Is criticality a unified setpoint of brain function?
Highlights
- Criticality may be a unifying principle of optimal neural computation
- Criticality is a key endpoint of homeostasis in the brain
- Deviations from criticality correlate with multiple brain disorders and anesthesia
- Conflicting evidence in criticality can be explained by temporal coarse graining
Summary
Brains face selective pressure to optimize computation, broadly defined. This is achieved by mechanisms including development, plasticity, and homeostasis. Is there a universal optimum around which the healthy brain tunes itself, across time and individuals? The criticality hypothesis posits such a setpoint. Criticality is a state imbued with internally generated, multiscale, marginally stable dynamics that maximize the features of information processing. Experimental support emerged two decades ago and has accumulated at an accelerating pace despite disagreement. Here, we lay out the logic of criticality as a general computational endpoint and review experimental evidence. We perform a meta-analysis of 140 datasets published between 2003 and 2024. We find that a long-standing controversy is the product of a methodological choice with no bearing on underlying dynamics. Our results suggest that a new generation of research can leverage criticality—as a unifying principle of brain function—to accelerate understanding of behavior, cognition, and disease.
Intro
Consider that the principles that allow for flexible computation are intrinsically destabilizing. Mechanisms of learning and memory—Hebbian plasticity—operate by positive feedback. Left unchecked, LTP and LTD (mechanisms of associative plasticity) lead to catastrophic saturation or silence, respectively, at the circuit level.1,2,3,4,5 In simple terms, a brain that can learn requires some form of active stabilization. Known mechanisms of homeostatic plasticity—cellular and synaptic—are well positioned to counteract these destabilizing forces.6,7,8,9,10,11,12 However, our understanding of such homeostatic mechanisms is to some extent arbitrary—there is little a priori reason to predict that a neuron’s mean firing rate should be 3.2 Hz, for example. What determines the variegated setpoints throughout the central nervous system? Ultimately, the target of homeostasis in the brain is behavior; stabilizing a neuron’s firing rate is of little value if it does not contribute to reliable behavior. Because evolution can only select for behavior,13 and because behavior arises from the coordinated activity of millions to billions of neurons, there is a selective pressure for homeostatic processes in the brain to actively maintain an optimal setpoint at the level of population computation that gives rise to behavior.

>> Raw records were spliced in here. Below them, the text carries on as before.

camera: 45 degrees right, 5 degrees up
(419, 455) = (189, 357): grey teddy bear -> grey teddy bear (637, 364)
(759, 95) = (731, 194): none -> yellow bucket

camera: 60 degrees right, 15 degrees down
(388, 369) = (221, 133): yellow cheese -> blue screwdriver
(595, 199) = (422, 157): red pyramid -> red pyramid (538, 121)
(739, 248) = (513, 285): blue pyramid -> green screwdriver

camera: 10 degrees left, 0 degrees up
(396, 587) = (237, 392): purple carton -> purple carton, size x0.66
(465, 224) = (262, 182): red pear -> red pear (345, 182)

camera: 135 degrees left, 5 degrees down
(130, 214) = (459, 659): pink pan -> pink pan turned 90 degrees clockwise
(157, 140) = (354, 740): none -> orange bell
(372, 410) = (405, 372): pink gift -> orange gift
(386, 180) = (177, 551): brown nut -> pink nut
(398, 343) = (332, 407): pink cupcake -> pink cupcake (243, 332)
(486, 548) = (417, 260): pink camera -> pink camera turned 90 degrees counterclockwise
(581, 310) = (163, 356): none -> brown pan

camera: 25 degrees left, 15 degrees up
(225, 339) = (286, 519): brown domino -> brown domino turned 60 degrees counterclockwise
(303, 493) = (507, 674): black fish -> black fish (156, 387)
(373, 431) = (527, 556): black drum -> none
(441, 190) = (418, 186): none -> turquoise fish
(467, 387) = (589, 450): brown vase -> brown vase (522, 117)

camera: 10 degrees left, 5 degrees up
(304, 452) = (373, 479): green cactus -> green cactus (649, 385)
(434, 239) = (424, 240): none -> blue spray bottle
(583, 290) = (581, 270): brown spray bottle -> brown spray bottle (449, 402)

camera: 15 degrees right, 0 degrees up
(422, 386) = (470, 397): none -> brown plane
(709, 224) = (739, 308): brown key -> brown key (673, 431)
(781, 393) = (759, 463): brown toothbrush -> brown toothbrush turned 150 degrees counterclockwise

Figure 1. Criticality: A high point in the computational fitness landscape
Here, we contend that criticality is a unifying computational principle central to brain function and a key endpoint of neuronal homeostatic control. In the next section, we lay out the rationale for our argument and detail the computationally advantageous properties of neuronal population dynamics at criticality. We also carefully consider supporting experimental evidence. After that, we describe eight testable predictions implicated by the criticality hypothesis, and we systematically review two decades of experimental evidence that supports these predictions (a downloadable annotated bibliography for all 320 papers is provided in the supplemental information). Finally, we perform a meta-analysis of prior work, reconciling studies that were long thought to contradict the criticality hypothesis.
Results and discussion
Criticality as a setpoint
Why is criticality well suited to computation? Taken together, four fundamental properties of criticality constitute a basis for general, flexible computation: scale invariance, marginal stability, tunability, and a generative capacity (Figure 1).
Scale invariance
Scale-invariant population dynamics exhibit meaningful structure on all spatial and temporal scales. This broad repertoire of scales is statistically organized like a fractal—if one zooms in or out, the basic character of population activity is self-similar (Figure 2).
Scale invariance confers coordination among neurons not only at the small scales of milliseconds and microcircuits but also at large scales spanning minutes and brain regions and all scales in between these extremes. Importantly, no particular scale dominates; thus, the term “scale-free” is synonymous with scale invariant. By contrast, consider a system defined by a particular scale. Zoom in or out, and the signal will become noise. In this case, information is only embedded in a specific window of time and only across a limited spatial range. Scale invariance strikes a balance between integration, which requires large-scale coordination, and segregation, which requires the opposite.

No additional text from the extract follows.